Procurement pack

At a glance

• Vendor. Mark Jayson Nation, solo founder and operator of Macro by Mark.
• Headquarters. Las Vegas, Nevada, United States.
• Primary product. Web platform for macroeconomic indicators, models, and labs.
• Status. Production soft launch.
• Primary contact. security@macrobymark.com

Trust posture in one paragraph

The platform runs on Next.js 16 on Vercel, with Supabase Auth + Postgres, Stripe billing, Resend email, Cloudflare Turnstile, and Trigger.dev background jobs. Sign-in supports password, Google OAuth, and first-factor passkeys. MFA via TOTP with scrypt-hashed recovery codes. AAL2 enforcement, account-keyed sign-in throttling, HIBP breached-password refusal, 30-day rolling sessions with an 8-hour admin re-auth window, server-side log sanitization, and an automated session-events anomaly detector are all live. Row-level security in Postgres is the authorization boundary; service-role usage is on a typed allowlist enforced by a CI test.

Operational runbooks

The five runbooks below are maintained alongside the systems they describe. Available on request to buyers under NDA:

• DSAR runbook: GDPR Art. 15 / 17 / 20, CCPA, fulfilment SLA, manual flow when self-service is unavailable.
• Incident response: SEV1-4 matrix, IC role, phases, customer + regulator notification windows, postmortem template.
• Access review: privileged tiers, quarterly cadence, off-boarding ladder (1h / 4h / 24h / 5d), break-glass.
• Subprocessors: vendor list with data classes per row, 30-day pre-announce policy on changes.
• Backup and restore: RPO / RTO targets, PITR, logical-dump fallback status, drill cadence.

Subprocessor list

Active processors: Supabase, Vercel, Upstash Redis, Anthropic, Stripe, Resend, Cloudflare, Google, Trigger.dev, Tiger Cloud / Timescale, Sentry. Material subprocessor changes are emailed to active paid users at least 30 days before they take effect. The full data-class list is maintained on the subprocessor page and summarized on the trust page.

Compliance scope

• GDPR. In scope for any EEA user. The DSAR runbook covers Art. 15 / 17 / 20.
• CCPA / CPRA. In scope for California residents. The platform does not sell personal data; opt-out-of-sale is therefore not applicable.
• SOC 2. Not yet attested.
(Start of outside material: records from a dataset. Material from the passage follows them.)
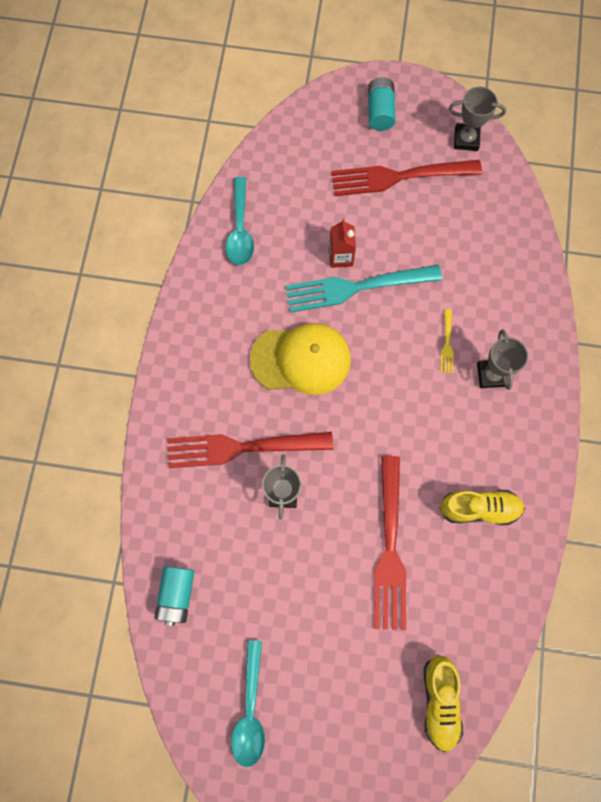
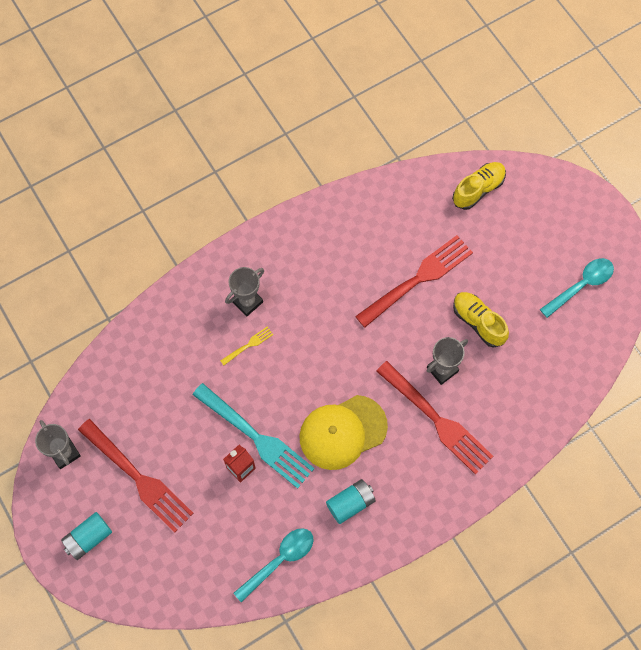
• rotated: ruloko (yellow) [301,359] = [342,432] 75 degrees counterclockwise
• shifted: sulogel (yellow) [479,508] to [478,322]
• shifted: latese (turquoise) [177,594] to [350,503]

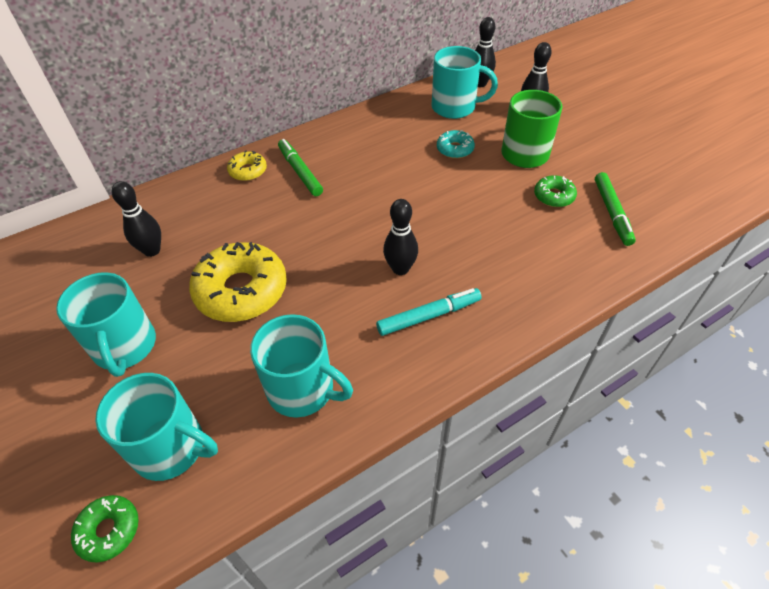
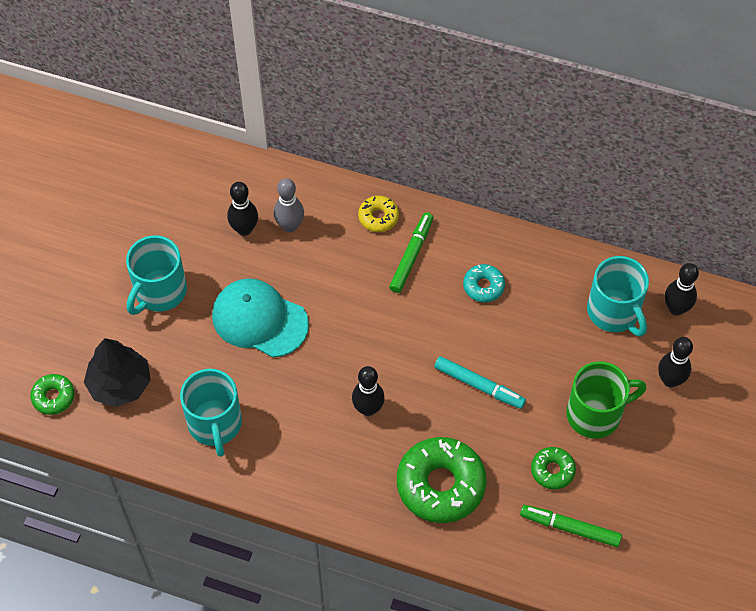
• shifted: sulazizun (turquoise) [455,149] to [483,286]
• rotated: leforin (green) [612,213] = [570,528] 60 degrees clockwise
• swapped: sulazizun (yellow) [241,290] to ruloko (turquoise) [259,320]
• shifted: leforin (turquoise) [429,316] to [479,386]
• swapped: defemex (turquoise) [171,448] to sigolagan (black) [120,384]
• new: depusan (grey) [290,226]
• new: sulazizun (green) [440,485]

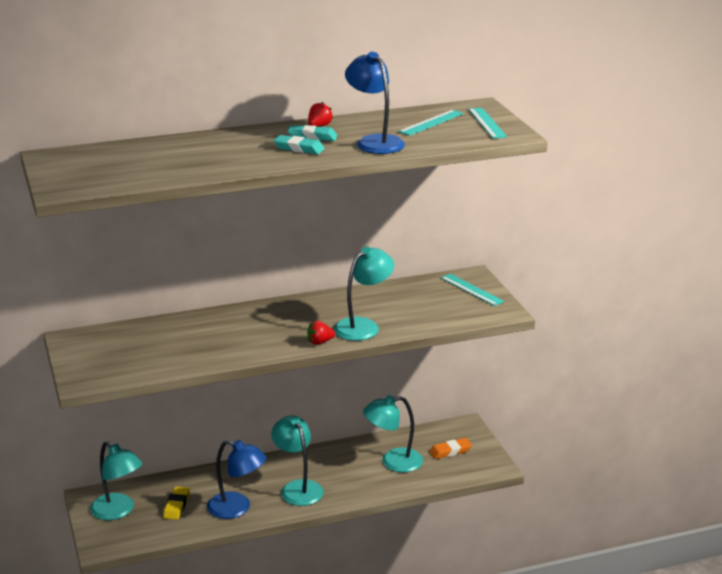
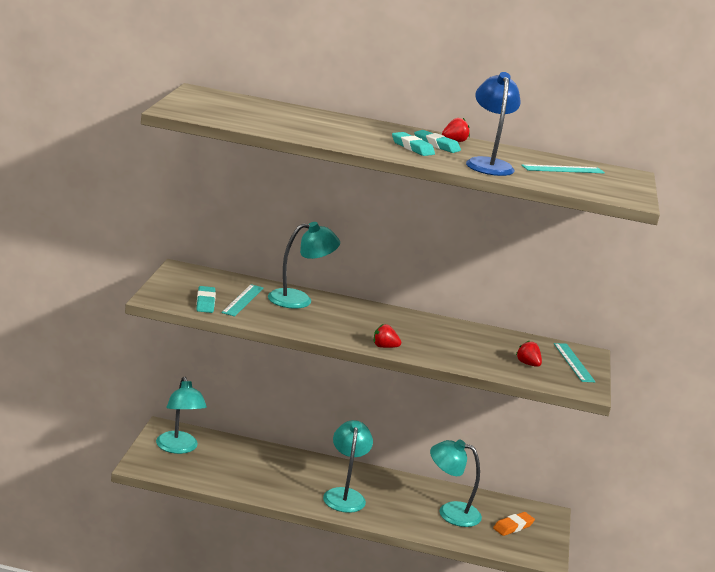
• shifted: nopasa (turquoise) [487,123] to [242,300]
• shifted: berefu (turquoise) [363,326] to [299,299]
• rotated:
Runbooks are written to the Common Criteria so an attestation engagement can begin once a paying institutional customer requires it.
• HIPAA / FERPA / GLBA. Not in scope; the platform does not process protected health, education, or financial PII in their regulated senses.

Vulnerability disclosure

Email security@macrobymark.com. Acknowledgement within five business days. No bug bounty today; coordinated disclosure welcome and credited.

In scope: anything in the platform code or configuration affecting confidentiality, integrity, or availability of user data. Out of scope: social-engineering attempts against the operator, denial-of-service tests, automated scanners producing volumetric load.

Contract paths

• DPA. Review path available on request. Custom redlines considered for institutional engagements.
• MSA / Order Form. Subscription via Stripe today; annual invoiced contracts can be reviewed for institutional customers.
• Insurance. Evidence and certificate requests are handled during institutional contract review when required.

What this pack is not

• Not a SOC 2 report. Path-to-SOC-2 timeline available on request.
• Not a full control matrix; the runbooks are the source of truth.
• Not marketing copy. Every claim maps to a code path, a runbook, or a vendor agreement.